• Oct 27, 2010 from 3:00pm to 4:30pm
  • Location: La Maison Française of New York University
  • Latest Activity: Aug 21, 2019
Ruth Harris is a Fellow and Tutor in Modern History at the New College (Oxford University), a CUF Lecturer and Faculty of History at the University of Oxford. She is the author of Murders and Madness: Medicine, Law and Society in the Fin de Siècle (1989), Lourdes: Body and Spirit in the Secular Age (1999), Dreyfus: Politics, Emotion, and the Scandal of the Century (Metropolitan Books, 2010).Abstract:In 1894, Alfred Dreyfus, a Jewish officer in the French army, was wrongfully convicted of being a spy for Germany and imprisoned on Devil's Island. Over the following years, attempts to correct this injustice tore France apart. But how did a fairly obscure miscarriage of justice come to break up families in bitterness, set off anti-Semitic riots across the French empire, and nearly trigger a coup d'état?

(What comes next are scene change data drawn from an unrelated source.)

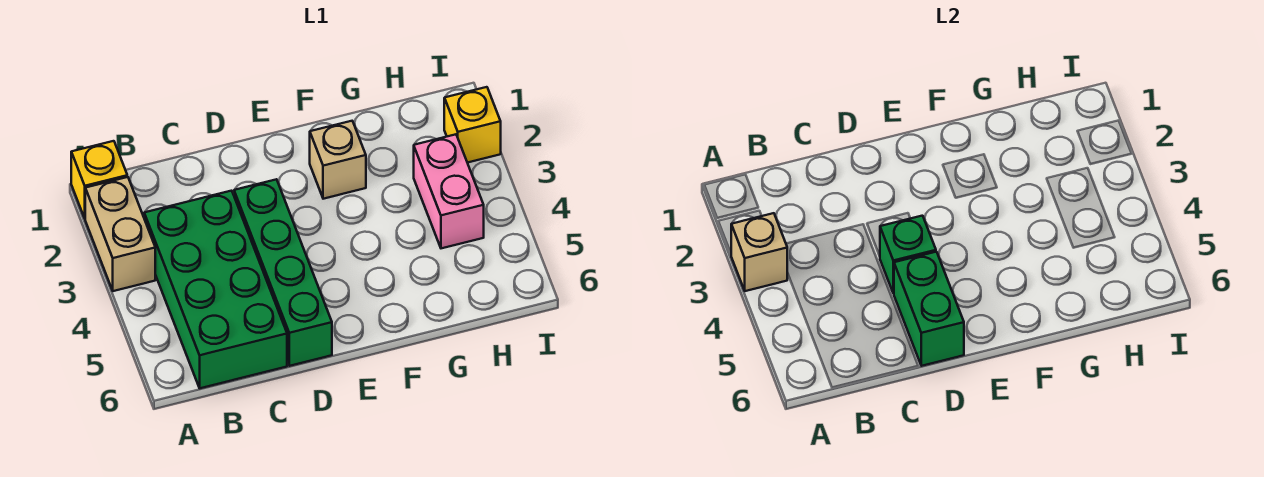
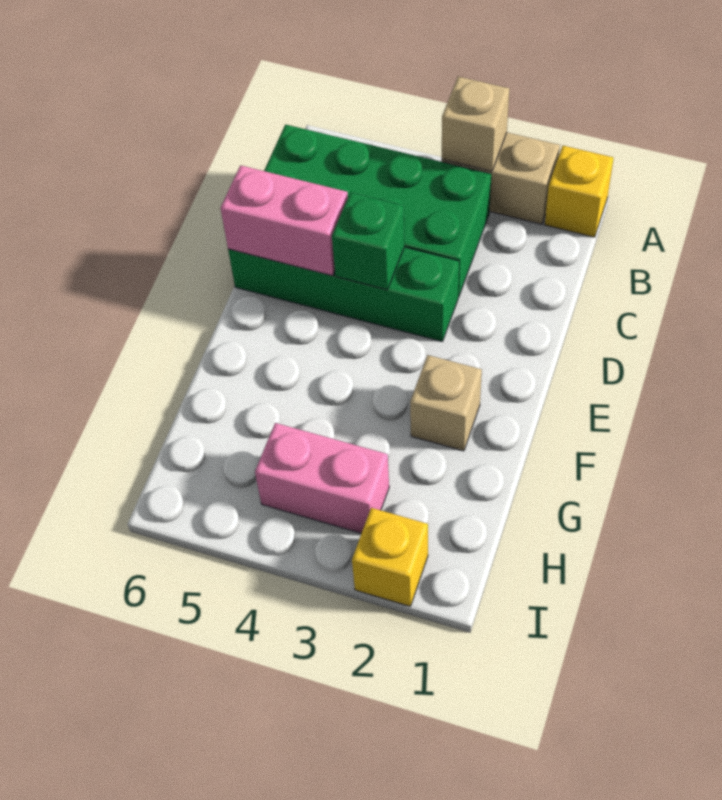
green brick D5:D6 level 2 -> pink brick D5:D6 level 2

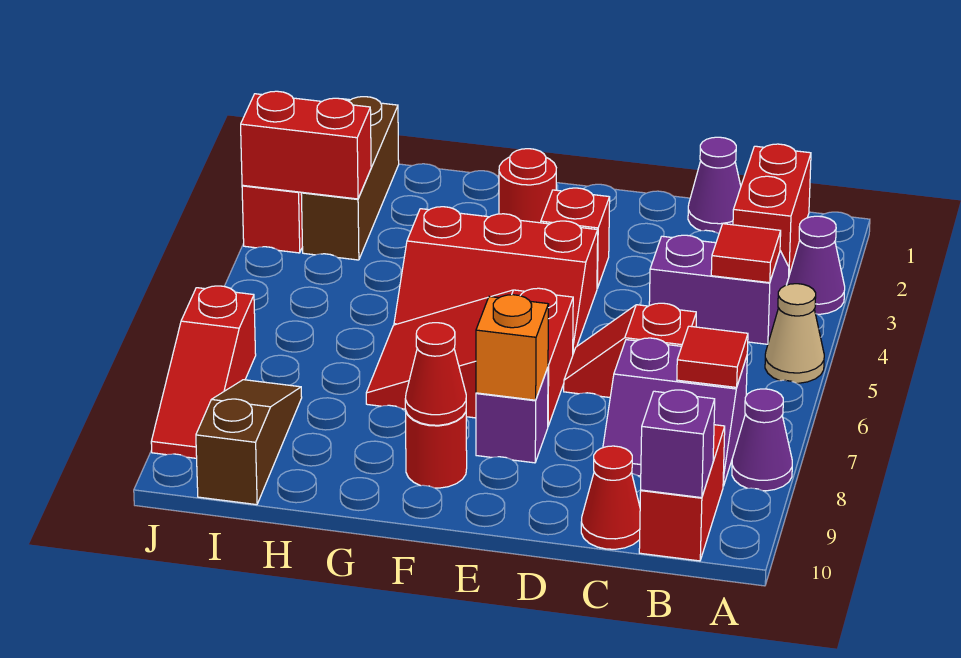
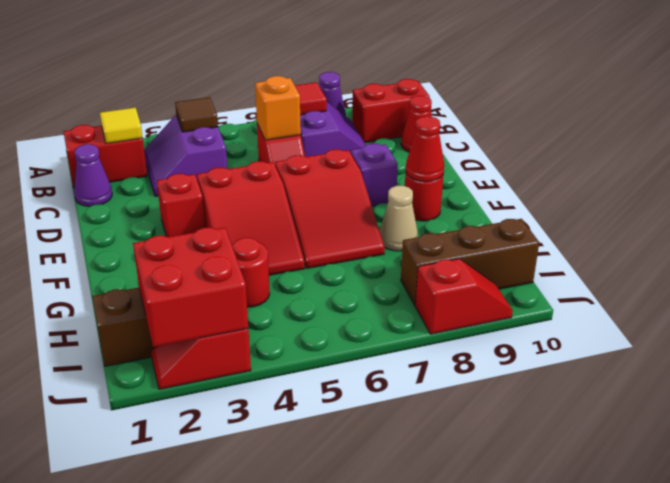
purple cone A3 level 1 -> none
tan cone A5 level 1 -> tan cone G8 level 1
none -> yellow tile B2 level 2
red tile B4 level 2 -> brown tile B4 level 2
purple brick B10 level 2 -> none
red slope E4:G5 level 1 top 4 -> red slope E4:G5 level 1 top E
orange brick E8 level 2 -> orange brick C6 level 2
red round brick F2 level 1 -> red round brick H4 level 1
red brick I3:J3 level 2 -> red brick I2:J3 level 2
brown slope I8:I10 level 1 top 10 -> brown brick I8:I10 level 1
red slope J7:J9 level 1 top 7 -> red slope J8:J9 level 1 top 8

How did a violently reactionary, obscurantist attitude become so powerful in a country that saw itself as the home of enlightenment? Why did the battle over a junior army officer occupy the foremost writers and philosophers of the age? What drove the anti-Dreyfusards to persist in their efforts even after it became clear that much of the prosecution's evidence was faked? Drawing upon thousands of previously unread and unconsidered sources, Ruth Harris offers the first in-depth history of both sides in the Affair, showing how complex interlocking influences—tensions within the military, the clashing demands of justice and nationalism, and a tangled web of friendships and family connections—shaped both the coalition working to free Dreyfus and the formidable alliances seeking to protect the reputation of the army that had convicted him.